With too much on my plate at the beginning of the week, I told David Rossmiller that I was not going to borrow from his terrific post early this week on the thought process needed to provide advice on coverage issues. As the week has gone by, however, I find myself regularly returning to it. Moreover, I think some of my coverage obsessed readers, friends, clients and colleagues would appreciate it as much as I did, so I changed my mind. At the heart of the post, David talks about the thought process that one must apply when counseling clients on coverage:
This brings to mind something that separates the practice of insurance coverage law from some other kinds of legal practice. I mention this because last night I was reading a blog written by a so-called trial lawyer that frankly made my jaw drop, because it purported to analyze case law but was so lacking in objectivity and fairness as to be disgusting. (I’m not going to mention who this is because it was so evidently written in a bid for any kind of attention, negative or positive, that recognizing these efforts by name would merely reinforce the delusions at their root). Coverage lawyers can have their own views on the world, but when they start wading chest deep in serious analysis of cases and insurance policy language, in my view they have to strive for maximum objectivity and suppress emotion and bias in favor of an intellectual sorting process similar to playing chess.

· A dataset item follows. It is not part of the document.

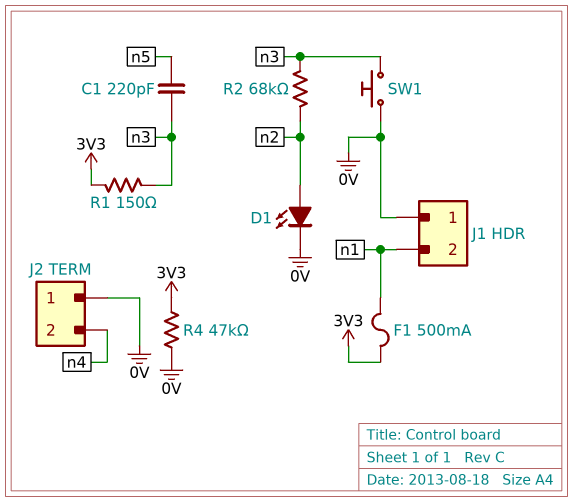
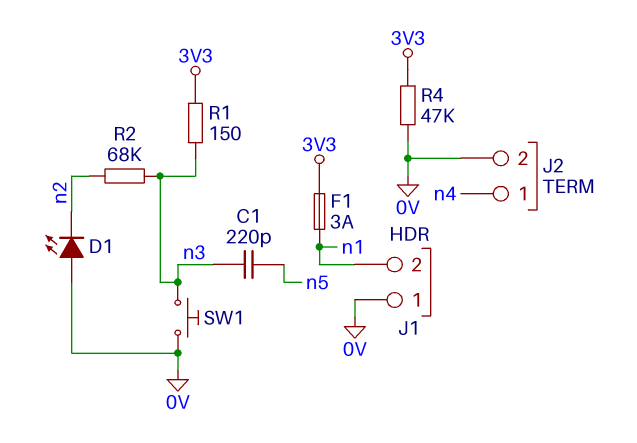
D1: LED (A n2, K 0V) -> LED (A 0V, K n2)
F1: 500mA (3V3, n1) -> 3A (3V3, n1)
J2 pin 1: 0V -> n4
J2 pin 2: n4 -> 0V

If they don’t remain objective and allow bias to influence their thinking, it is too easy to make a mistake and then gain a new bias: defending your own previous substandard analysis.
I think David has captured perfectly one of the hardest things for those of us who move back and forth between litigating different types of cases and rendering coverage advice, namely the need for advocacy in the former role and strict objectivity in the latter.